REFORMAS QUE NO ARREGLAN NADA.

El despropósito del Estado omnipotente

Las recientes iniciativas legislativas para reestructurar el Código Penal y endurecer las sanciones del reglamento de tránsito son concebidas alrededor de la idea de que el Estado debe tener más poder punitivo para que las cosas marchen bien. La realidad es que, como ha pasado antes, ese tipo de reformas no arregla nada, pero acaba concentrando más poder en el Estado en detrimento de los ciudadanos y de los propios políticos quienes, gansamente, lo promueven y abanican.

Hugo Chávez no es un accidente en la vida política de Venezuela. El actual presidente es el producto de un voto de desquite de la mayoría de los venezolanos de un sistema político que siempre se sintió omnipotente e invencible. Un Estado concentrador de la riqueza económica de la nación y totalmente alejado de la idea que las verdaderas democracias, como las que funcionan en los países más desarrollados del planeta, se construyen sobre un Estado limitado y promoviendo las libertades y derechos de los ciudadanos para que sean ellos, y no el gobierno, quienes lo ejerzan.

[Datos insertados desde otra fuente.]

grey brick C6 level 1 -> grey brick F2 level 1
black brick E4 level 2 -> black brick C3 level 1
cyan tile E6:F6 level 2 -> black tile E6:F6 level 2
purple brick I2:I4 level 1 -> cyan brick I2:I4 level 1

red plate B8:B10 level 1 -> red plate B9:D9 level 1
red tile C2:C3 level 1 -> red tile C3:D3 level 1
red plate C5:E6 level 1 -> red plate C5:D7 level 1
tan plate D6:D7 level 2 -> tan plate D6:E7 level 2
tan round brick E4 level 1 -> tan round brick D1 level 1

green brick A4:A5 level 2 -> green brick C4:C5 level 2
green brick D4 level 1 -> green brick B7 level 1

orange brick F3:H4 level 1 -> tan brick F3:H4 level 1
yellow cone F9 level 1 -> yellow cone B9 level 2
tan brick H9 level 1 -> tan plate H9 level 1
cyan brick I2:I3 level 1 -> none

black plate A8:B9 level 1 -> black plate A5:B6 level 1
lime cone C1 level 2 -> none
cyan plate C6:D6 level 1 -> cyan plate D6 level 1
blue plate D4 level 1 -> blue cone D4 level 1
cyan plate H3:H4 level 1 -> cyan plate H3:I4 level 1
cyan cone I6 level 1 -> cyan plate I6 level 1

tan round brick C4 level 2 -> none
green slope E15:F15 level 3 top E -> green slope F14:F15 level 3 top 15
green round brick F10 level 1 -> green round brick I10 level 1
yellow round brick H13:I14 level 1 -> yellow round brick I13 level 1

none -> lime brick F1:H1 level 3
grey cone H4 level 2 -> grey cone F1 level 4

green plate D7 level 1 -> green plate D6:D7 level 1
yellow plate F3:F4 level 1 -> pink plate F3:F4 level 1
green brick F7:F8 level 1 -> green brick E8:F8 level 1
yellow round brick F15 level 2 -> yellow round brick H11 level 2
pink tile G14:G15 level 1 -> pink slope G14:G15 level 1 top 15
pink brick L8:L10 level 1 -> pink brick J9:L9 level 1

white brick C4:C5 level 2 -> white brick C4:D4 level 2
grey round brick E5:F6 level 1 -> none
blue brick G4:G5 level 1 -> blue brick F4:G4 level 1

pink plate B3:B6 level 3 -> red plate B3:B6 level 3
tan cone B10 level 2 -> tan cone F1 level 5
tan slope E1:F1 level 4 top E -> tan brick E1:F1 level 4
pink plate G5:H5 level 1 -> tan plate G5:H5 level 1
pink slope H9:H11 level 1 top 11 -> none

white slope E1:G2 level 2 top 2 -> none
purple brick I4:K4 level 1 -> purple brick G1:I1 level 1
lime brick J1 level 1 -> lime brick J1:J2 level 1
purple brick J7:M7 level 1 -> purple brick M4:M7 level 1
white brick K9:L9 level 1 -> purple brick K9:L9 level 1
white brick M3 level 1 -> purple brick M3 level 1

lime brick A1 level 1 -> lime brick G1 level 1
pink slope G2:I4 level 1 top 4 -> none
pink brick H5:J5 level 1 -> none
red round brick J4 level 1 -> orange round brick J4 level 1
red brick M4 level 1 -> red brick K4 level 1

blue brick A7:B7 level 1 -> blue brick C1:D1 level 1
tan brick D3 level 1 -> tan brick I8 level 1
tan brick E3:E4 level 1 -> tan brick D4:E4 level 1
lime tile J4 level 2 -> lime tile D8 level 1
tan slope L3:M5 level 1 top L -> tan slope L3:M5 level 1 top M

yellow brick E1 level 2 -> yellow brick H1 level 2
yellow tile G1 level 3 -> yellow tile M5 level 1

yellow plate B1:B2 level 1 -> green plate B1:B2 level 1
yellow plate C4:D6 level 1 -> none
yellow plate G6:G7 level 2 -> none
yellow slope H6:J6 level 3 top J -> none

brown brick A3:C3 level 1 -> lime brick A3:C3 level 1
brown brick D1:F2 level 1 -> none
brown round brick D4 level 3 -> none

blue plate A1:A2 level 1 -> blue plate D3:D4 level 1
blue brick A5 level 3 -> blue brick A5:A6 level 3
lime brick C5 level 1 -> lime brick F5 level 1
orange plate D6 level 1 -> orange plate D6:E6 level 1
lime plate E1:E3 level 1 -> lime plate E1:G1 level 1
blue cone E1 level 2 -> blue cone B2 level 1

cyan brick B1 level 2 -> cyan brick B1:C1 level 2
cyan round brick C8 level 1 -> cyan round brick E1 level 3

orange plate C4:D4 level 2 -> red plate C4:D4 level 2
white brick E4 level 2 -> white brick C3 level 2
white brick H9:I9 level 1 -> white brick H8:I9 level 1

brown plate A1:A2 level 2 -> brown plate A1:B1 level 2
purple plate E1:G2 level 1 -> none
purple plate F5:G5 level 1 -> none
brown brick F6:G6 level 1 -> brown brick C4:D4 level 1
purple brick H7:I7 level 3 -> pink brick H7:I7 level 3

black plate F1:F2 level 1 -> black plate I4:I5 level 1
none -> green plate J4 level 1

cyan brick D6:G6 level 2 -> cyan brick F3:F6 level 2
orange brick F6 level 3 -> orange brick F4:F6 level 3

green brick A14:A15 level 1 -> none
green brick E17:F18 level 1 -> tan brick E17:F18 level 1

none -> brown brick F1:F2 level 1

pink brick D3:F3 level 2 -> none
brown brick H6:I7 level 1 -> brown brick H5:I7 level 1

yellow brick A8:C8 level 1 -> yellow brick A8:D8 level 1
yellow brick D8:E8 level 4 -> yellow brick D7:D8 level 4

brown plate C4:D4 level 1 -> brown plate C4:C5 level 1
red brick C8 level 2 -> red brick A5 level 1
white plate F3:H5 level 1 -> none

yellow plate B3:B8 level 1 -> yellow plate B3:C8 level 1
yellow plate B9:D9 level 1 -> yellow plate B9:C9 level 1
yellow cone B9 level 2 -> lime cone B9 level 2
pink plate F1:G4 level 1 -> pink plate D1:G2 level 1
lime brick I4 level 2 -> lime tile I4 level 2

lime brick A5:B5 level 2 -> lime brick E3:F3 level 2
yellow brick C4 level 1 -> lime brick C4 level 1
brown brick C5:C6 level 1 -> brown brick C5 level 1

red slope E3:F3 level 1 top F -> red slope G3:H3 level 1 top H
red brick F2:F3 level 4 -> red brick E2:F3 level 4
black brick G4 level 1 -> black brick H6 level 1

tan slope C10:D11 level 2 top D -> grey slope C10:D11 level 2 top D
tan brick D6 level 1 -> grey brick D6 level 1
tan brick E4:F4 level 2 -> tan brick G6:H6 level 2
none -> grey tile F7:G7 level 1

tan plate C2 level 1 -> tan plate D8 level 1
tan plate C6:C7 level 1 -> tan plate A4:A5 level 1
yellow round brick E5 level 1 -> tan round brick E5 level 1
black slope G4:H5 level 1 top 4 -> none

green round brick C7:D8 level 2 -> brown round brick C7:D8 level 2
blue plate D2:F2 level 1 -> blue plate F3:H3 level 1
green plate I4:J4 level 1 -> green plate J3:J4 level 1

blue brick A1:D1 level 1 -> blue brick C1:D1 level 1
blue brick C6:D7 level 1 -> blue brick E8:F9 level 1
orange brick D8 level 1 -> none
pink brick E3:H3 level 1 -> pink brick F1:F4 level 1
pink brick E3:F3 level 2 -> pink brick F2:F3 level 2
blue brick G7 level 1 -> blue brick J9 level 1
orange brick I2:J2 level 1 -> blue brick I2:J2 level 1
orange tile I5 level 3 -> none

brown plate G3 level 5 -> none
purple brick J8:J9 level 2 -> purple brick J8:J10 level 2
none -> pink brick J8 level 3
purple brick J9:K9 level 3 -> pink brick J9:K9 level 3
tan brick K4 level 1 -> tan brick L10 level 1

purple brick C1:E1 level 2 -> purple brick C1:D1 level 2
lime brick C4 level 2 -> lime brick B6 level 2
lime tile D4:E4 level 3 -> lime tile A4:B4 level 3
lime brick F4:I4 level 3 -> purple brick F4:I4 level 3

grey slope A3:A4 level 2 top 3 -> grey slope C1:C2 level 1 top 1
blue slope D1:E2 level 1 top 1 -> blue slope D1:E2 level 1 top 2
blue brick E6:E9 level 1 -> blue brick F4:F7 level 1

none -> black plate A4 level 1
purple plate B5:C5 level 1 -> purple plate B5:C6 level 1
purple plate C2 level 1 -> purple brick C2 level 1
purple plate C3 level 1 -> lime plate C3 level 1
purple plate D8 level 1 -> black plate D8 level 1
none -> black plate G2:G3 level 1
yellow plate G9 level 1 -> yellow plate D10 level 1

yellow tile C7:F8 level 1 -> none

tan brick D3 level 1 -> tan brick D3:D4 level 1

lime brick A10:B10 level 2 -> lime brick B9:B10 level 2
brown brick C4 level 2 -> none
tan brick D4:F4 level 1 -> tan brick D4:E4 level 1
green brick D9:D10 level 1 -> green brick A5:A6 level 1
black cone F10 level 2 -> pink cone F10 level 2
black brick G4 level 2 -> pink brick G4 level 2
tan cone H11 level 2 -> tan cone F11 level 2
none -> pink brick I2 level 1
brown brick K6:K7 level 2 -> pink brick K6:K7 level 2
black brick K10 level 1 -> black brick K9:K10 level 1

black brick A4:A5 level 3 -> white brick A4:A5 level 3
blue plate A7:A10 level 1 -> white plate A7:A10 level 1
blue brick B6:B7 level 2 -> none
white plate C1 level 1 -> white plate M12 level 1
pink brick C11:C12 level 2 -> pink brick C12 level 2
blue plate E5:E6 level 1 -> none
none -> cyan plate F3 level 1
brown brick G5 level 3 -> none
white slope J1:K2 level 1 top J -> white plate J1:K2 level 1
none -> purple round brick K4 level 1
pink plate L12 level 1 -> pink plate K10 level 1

La característica fundamental del Estado omnipotente es la continua devaluación del valor de las leyes y de la ley. Como las que se hacen no funcionan -porque el modelo autoritario no funciona- se sigue legislando para reponer las primeras en espera de otros resultados. Como éstas tampoco funcionan, no solo se deteriora el concepto de ley, sino el respeto que se debe tener sobre ellas. Nadie lo ha expresado mejor que Federic Bastiat, quien expresó: "Cuando la ley y la moral se encuentran en contradicción, el ciudadano se haya en la cruel disyuntiva de perder la noción de lo moral o perder el respeto a la ley, dos desgracias tan grandes una como la otra". Perdido el respeto a la moral y a la ley solo queda el poder personal y la influencia; con ello el clientelismo y la corrupción.

El problema de esta visión autoritaria y omnipotente es que no funciona. Por algo los países con menos libertades económicas y políticas son usualmente los más pobres. A la vez, esta noción del Estado -que todo lo sabe y todo lo arregla- no puede hacer otra cosa que engendrar más y más autoritarismo: como el poder habido no arregló nada, hay que tener siempre más poder para "ahora sí" arreglar las cosas. De allí que la omnipotencia del Estado casi siempre acaba en un omnipotente mandamás que se escribe de inmediato una Constitución a su medida, no para que lo limite, sino para que le conceda los poderes omnímodos para engendrar "una nueva patria".

Curados de espanto de una dictadura reciente, aquí no estamos para anhelar un Estado omnipotente. Pero inadvertidamente o no parecemos empeñados en el fracasado paradigma de pretender, con reglamentos y con leyes totalmente alejadas de la realidad, empoderar al gobierno para arreglar cosas que solo pueden legítimamente resolver los ciudadanos. En ese proceso estamos poco a poco "venezuelizando" nuestra estructura democrática.

En una democracia moderna y funcional, quien le pone coto a los desmanes y abusos del transporte público o de un envenenamiento colectivo son las acciones individuales o de clase que pueden ejercer los ciudadanos directamente. Modelos autoritarios donde la deliberación y las sanciones la intentan entes administrativos que derivan su autoridad de los mismos que regulan, y por tanto sumidos hasta el cuello en toda clase de conflictos de interés y arreglos políticos, rara vez logran cambiar las cosas.

Tan así es que, luego de haber pasado varios meses desde el infausto incendio del autobús, los "diablos rojos" siguen tan campantes y lo único que se ha producido es un reglamento que más bien amenaza a los que no tienen vela en este entierro: los conductores particulares. Igual, poco pasará en el caso de los envenenamientos. Hasta ahora la acción del Estado solo ha logrado encerrar a un inocente. La justicia individual para resarcir moral y económicamente a las familias se diluye en alegatos y diligencias burocráticas.

Lo que resulta incomprensible de todo esto es que los diputados, en vez de reflexionar sobre lo inútil y peligroso que resulta la omnipotencia del Estado, la promueven y se blindan legalmente para ejercerla sin riesgos. Las normas del Código Penal que limitan las acciones judiciales contra legisladores y magistrados y las normas del Código Electoral que concentran las curules en los partidos más grandes, no solo son rupturas dolorosas con la concertación ciudadana, sino que juegan precisamente a acumular poder en la clase política, en detrimento de la sociedad y de ellos mismos.

La historia ha demostrado muchas veces que estas posturas de poder, opacidad y omisión de cuentas, amén de ineficaces, crean frustración y resentimiento en la ciudadanía que en algún momento buscará soluciones a la venezolana. Y... con ello el fin del sistema político como lo conocemos.